La decisión del gobierno de Alemania de impulsar un impuesto a las bebidas azucaradas como parte de su paquete de reformas sanitarias abrió un nuevo debate político y social sobre los límites de la intervención del Estado en la alimentación, aunque medidas similares ya operan en más de 100 países.

La propuesta contempla que el gravamen entre en vigor hasta 2028, con el objetivo de dar tiempo a la industria para adaptarse. De acuerdo con el Ministerio de Salud alemán, la medida podría generar hasta 450 millones de euros anuales, recursos que serían destinados al fortalecimiento del sistema sanitario.

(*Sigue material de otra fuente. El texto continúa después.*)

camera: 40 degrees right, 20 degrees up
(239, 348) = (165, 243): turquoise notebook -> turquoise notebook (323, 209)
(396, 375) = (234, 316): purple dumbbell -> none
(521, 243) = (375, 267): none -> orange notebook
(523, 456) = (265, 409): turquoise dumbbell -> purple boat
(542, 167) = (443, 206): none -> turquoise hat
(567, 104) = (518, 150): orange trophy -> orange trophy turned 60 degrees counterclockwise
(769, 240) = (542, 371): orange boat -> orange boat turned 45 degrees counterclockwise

Aunque el proyecto aún no define el esquema definitivo, un panel de especialistas propuso en marzo un modelo escalonado que dejaría libres de impuesto a las bebidas con menos de cinco gramos de azúcar por cada 100 mililitros. Las que contengan entre cinco y ocho gramos pagarían 26 céntimos de euro por litro, mientras que aquellas con más de ocho gramos tendrían una tasa de 32 céntimos.

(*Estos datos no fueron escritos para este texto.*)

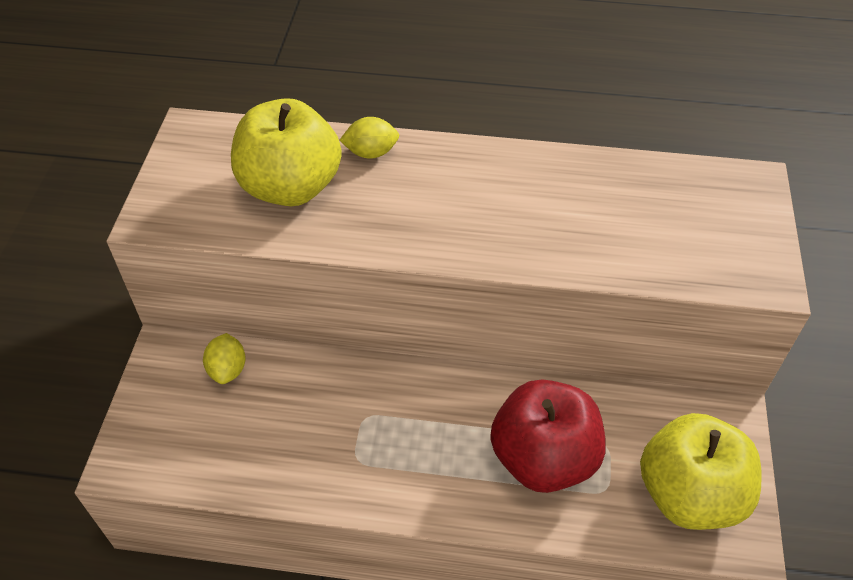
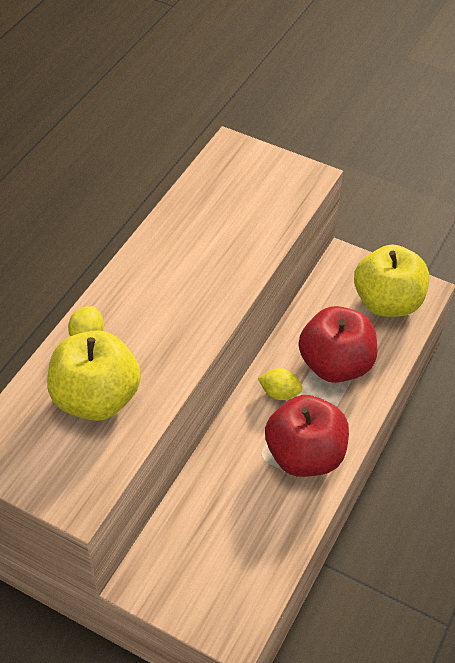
camera: 70 degrees left, 0 degrees up
(228, 369) = (178, 538): yellow lemon -> yellow lemon (279, 393)
(385, 463) = (305, 455): none -> red apple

La ministra de Salud, Nina Warken, se manifestó a favor de la iniciativa, aunque integrantes de su propio partido han advertido que la medida podría proyectar una imagen excesivamente paternalista del gobierno.

Especialistas en salud y nutrición respaldan la propuesta. El profesor Peter Philipsborn, experto en nutrición de la Universidad de Bayreuth, afirmó que la evidencia internacional demuestra que este tipo de impuestos reduce el consumo de bebidas azucaradas y ayuda a disminuir riesgos de obesidad y enfermedades asociadas.

Estudios citados en el debate señalan que los alemanes consumen más azúcar a través de bebidas que los habitantes de otros países de Europa occidental. Un informe de la organización Foodwatch reveló que en Alemania se consumen cerca de 26 gramos diarios de azúcar provenientes de bebidas, por encima de los 16 gramos registrados en Reino Unido, donde el impuesto al azúcar fue implementado desde 2018.

Según especialistas, en el caso británico muchas empresas respondieron reduciendo el contenido de azúcar de sus productos en lugar de elevar los precios.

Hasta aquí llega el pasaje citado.